Dr Tim Overton, spokesperson for the Royal College of Obstetricians and Gynaecologists (RCOG) and expert in fetal medicine, said:

“Paracetamol is one of the most common medicines used to reduce a high temperature and ease pain; it is safe and is used routinely during all stages of pregnancy.

“This study examined whether paracetamol use during pregnancy, postnatally as well as the partner’s paracetamol intake, had any impact on behavioural problems among the offspring. The results suggest that children exposed to paracetamol during pregnancy are at a slightly increased risk of behavioural difficulties at 5 years of age, including conduct problems and hyperactivity.

“It is important to highlight that from these results we cannot determine a direct link between paracetamol usage and any behavioural problems. A major limitation of this study is that neither dosage nor duration of use were measured, as well as other possible contributory factors, such as reasons for use.

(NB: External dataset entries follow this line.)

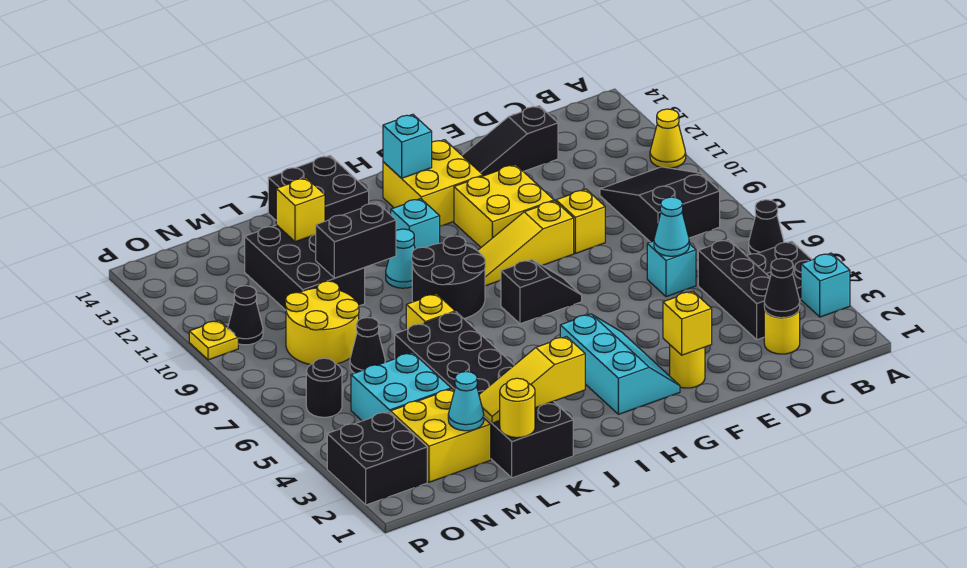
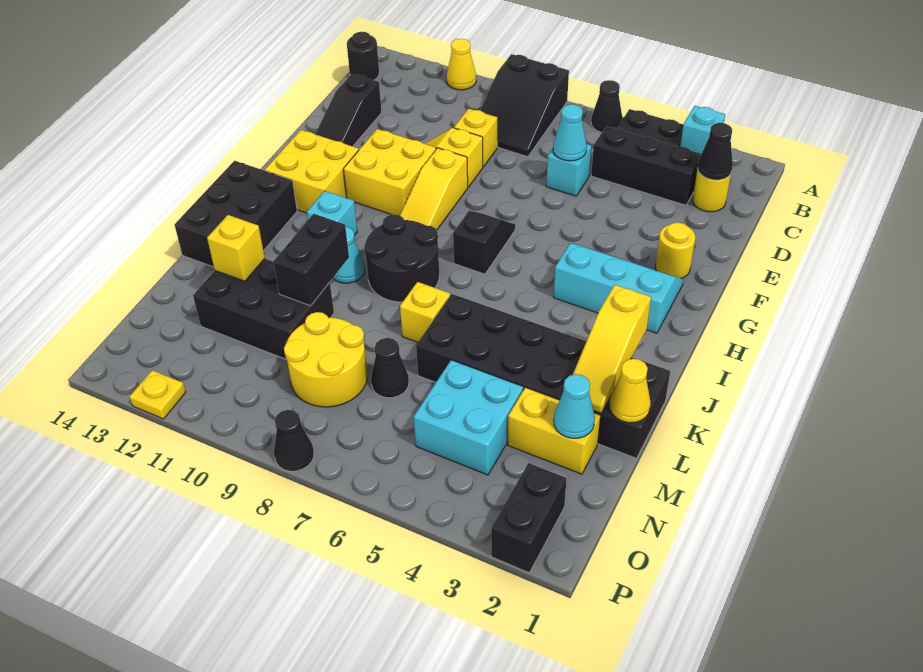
black slope B8:C10 level 1 top 8 -> black slope A8:C9 level 1 top A
yellow brick F2 level 2 -> yellow brick D9 level 1
cyan brick H13 level 2 -> none
black brick J13:K14 level 1 -> black brick I13:K14 level 1
yellow round brick L1 level 2 -> yellow cone L1 level 2
yellow brick M2:N3 level 1 -> yellow brick M2:M3 level 1
black brick O2:P3 level 1 -> black brick O2:P2 level 1
black round brick O6 level 1 -> black round brick B14 level 1
black cone O10 level 1 -> black cone P8 level 1
yellow plate P10 level 1 -> yellow plate P12 level 1

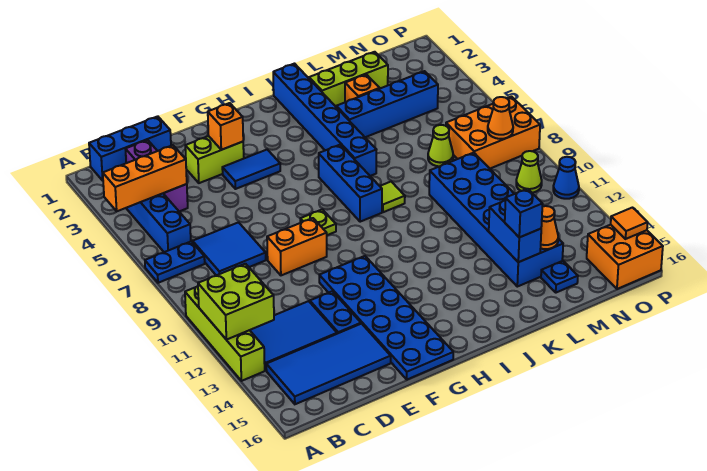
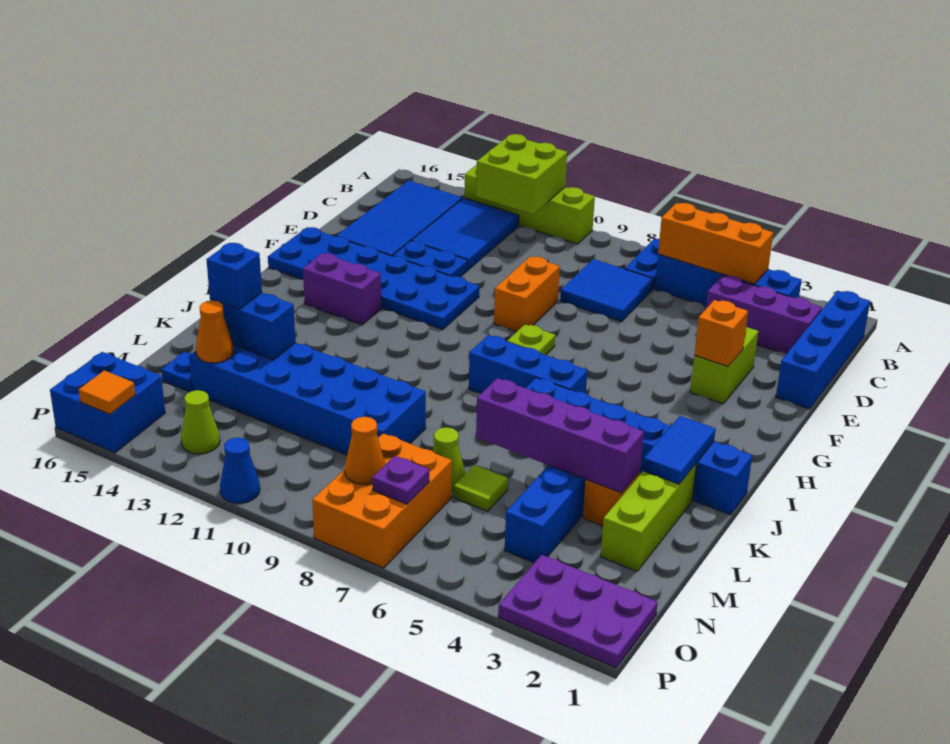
orange brick A4:C4 level 2 -> orange brick B4:B6 level 2
blue brick B1:D1 level 1 -> blue brick B1:E1 level 1
blue tile F4:G4 level 1 -> blue tile J2:K2 level 2
none -> purple brick H13:H14 level 1
lime tile J8 level 1 -> lime tile M6 level 1
none -> purple brick L3:L6 level 2
none -> purple plate O1:P3 level 1
none -> purple plate O7 level 2
lime cone O10 level 1 -> lime cone O13 level 1
orange brick O15:P16 level 1 -> blue brick O15:P16 level 1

“Women should not be alarmed by the results of this study and we recommend that pregnant women continue to follow current guidance and take the lowest effective dose for the shortest possible time when necessary. If the recommended dose of paracetamol doesn’t control symptoms or pain, please seek advice from your midwife, GP or obstetrician.”

 

Prof. Ieuan Hughes, Emeritus Professor of Paediatrics, University of Cambridge, said:

“This paper reports a further study from the large ALSPAC epidemiological resource, this time showing an association between maternal paracetamol use during pregnancy and increased behavioural problems in their offspring at 7 years of age. As with their previous studies, the authors used robust methodology to ensure the results were not affected by confounders. They suggest a possible endocrine-disrupting effect of paracetamol occurring in utero as the mechanism for the observations seen. This analgesic is widely used by the population and considered to be a safe medication for symptoms of pain and fever, including during pregnancy.

“So should one be alarmed by these findings? Yet again, it must be emphasised that the results indicate an association with paracetamol usage, not that the behavioural effects were caused by this medicine. Furthermore, the authors had no quantitative data so it was not possible to infer a dose effect on symptoms observed. The legal profession uses a ‘on the balance of probabilities’ approach as a test when considering causation. The results of this study could not be interpreted in that way but the call by the authors for further work in this area before any public health decisions can be considered is to be welcomed.”

 

Association of Acetaminophen Use During Pregnancy With Behavioral Problems in Childhood’ by Stergiakouli et al. published in JAMA Pediatrics on Monday 15th August. 

 

Declared interests

Dr Nathalie MacDermott: “I am a paediatrician. I am also undertaking a PhD in Ebola virus disease at Imperial College London funded by the Wellcome Trust.”